Location: Kitchen Beats Bedroom
For P1–P4, set up the AI tutor wherever the parent is. The kitchen table, the dining table, the living room sofa — anywhere you’ll naturally be while she’s using it.
Two reasons:
- Supervision is half the safety story at this age — both for content guardrails and for screen-time habits.
- Kids work better when they feel watched in a low-pressure way — not hovered over, just present-adult-nearby.
The bedroom-desk setup is for P5 and above. P2 is too young.
First Session: 15 Minutes, You’re In It
Don’t drop the tablet in front of her and walk away. Sit beside her for the first session — total time about 15 minutes. The structure:
Minutes 0–3: Voice calibration.
Have her say her name, school, and favourite subject into the mic. The AI confirms it hears her clearly. This step normalises voice-as-input from second one.

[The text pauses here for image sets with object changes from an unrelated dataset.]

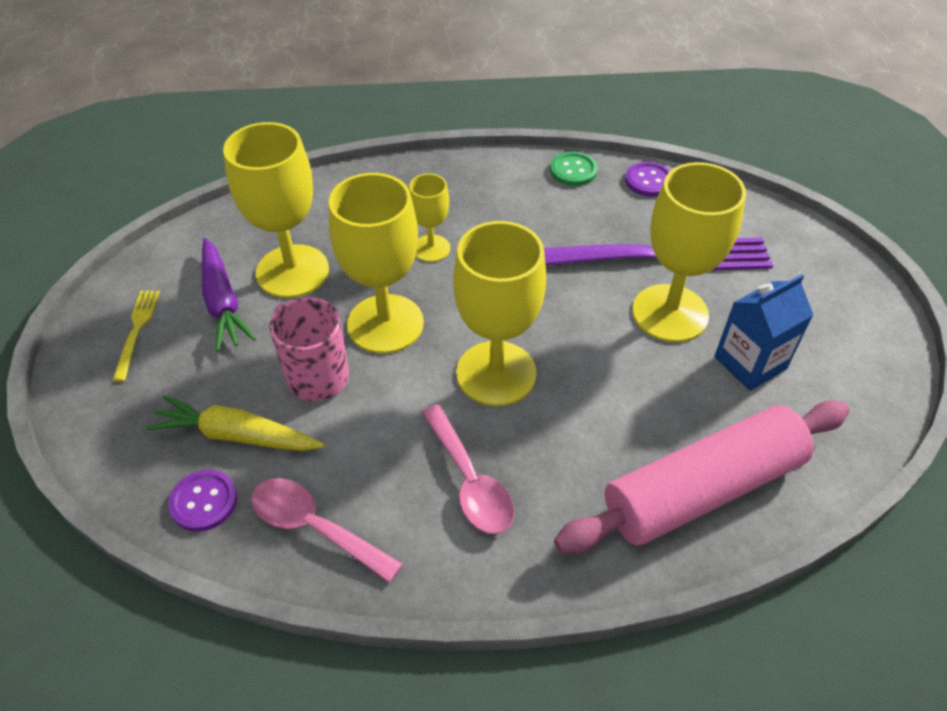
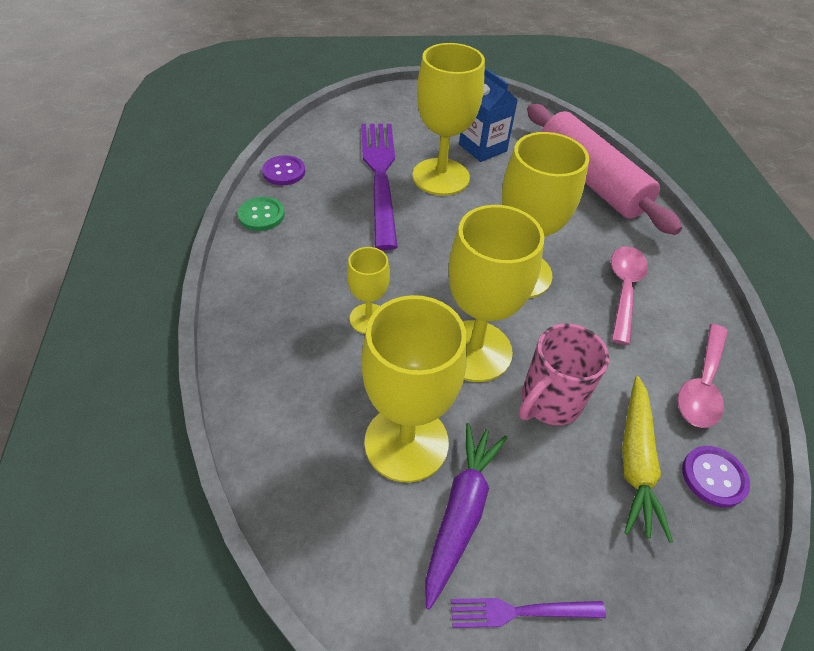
camera: 95 degrees left, 0 degrees up
(137, 330) = (521, 611): yellow fork -> purple fork
(222, 302) = (461, 512): purple carrot -> purple carrot turned 45 degrees counterclockwise
(469, 481) = (624, 290): pink spoon -> pink spoon turned 45 degrees counterclockwise

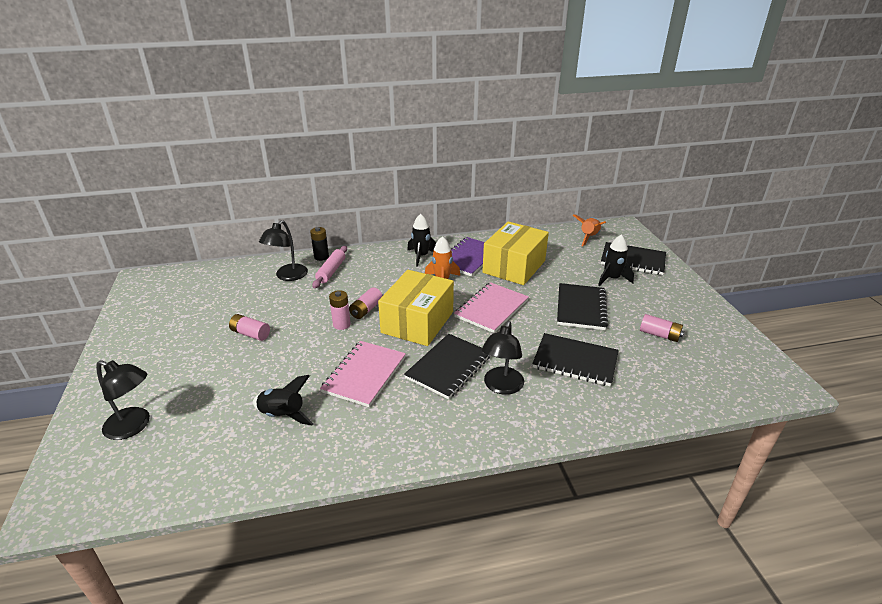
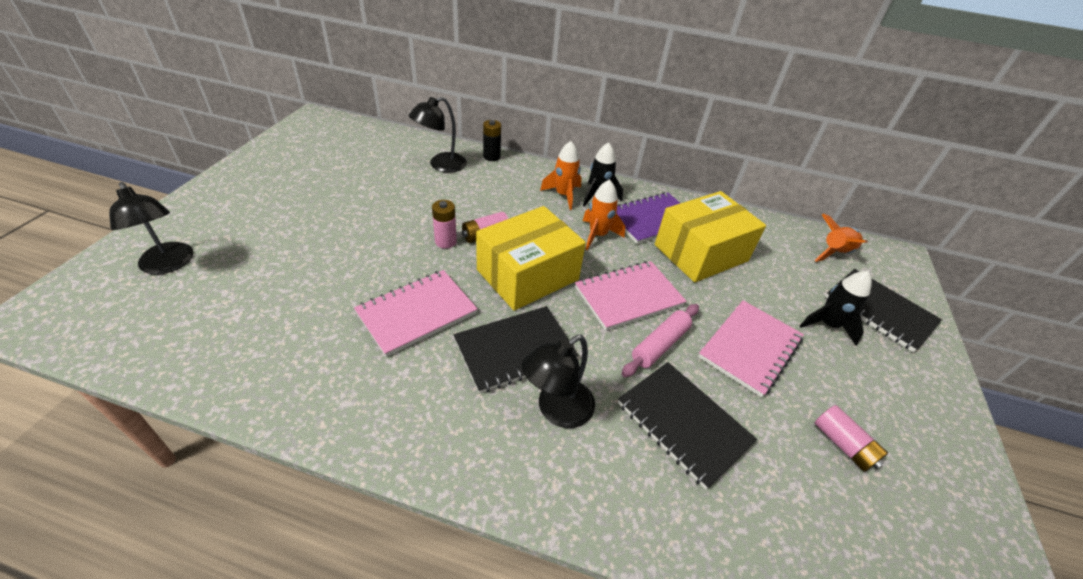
camera: 25 degrees right, 10 degrees up
(250, 334) = (352, 213): pink battery -> none
(283, 415) = (298, 320): black rocket -> none
(331, 271) = (487, 176): pink rolling pin -> pink rolling pin (660, 345)
(397, 264) = (563, 195): none -> orange rocket
(581, 308) = (750, 348): black notebook -> pink notebook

Minutes 3–6: Drawing demo.
Show her she can draw on the screen. Have her draw a simple bar model — three units, one shaded. Ask the AI: “How much is shaded?” She watches the AI read her drawing back to her. This is the moment most P2 kids actually get excited.
Minutes 6–12: The first real question.
Pick a question from her current school workbook. She speaks the question into the AI (no typing). The AI responds Socratically. She draws her working. Done.
Minutes 12–15: Set the routine.
Tell her: “You’ll do this 20 minutes a day, five days a week. Mummy/Daddy will be here for the first month.” Predictability matters. Kids do better when they know what’s coming.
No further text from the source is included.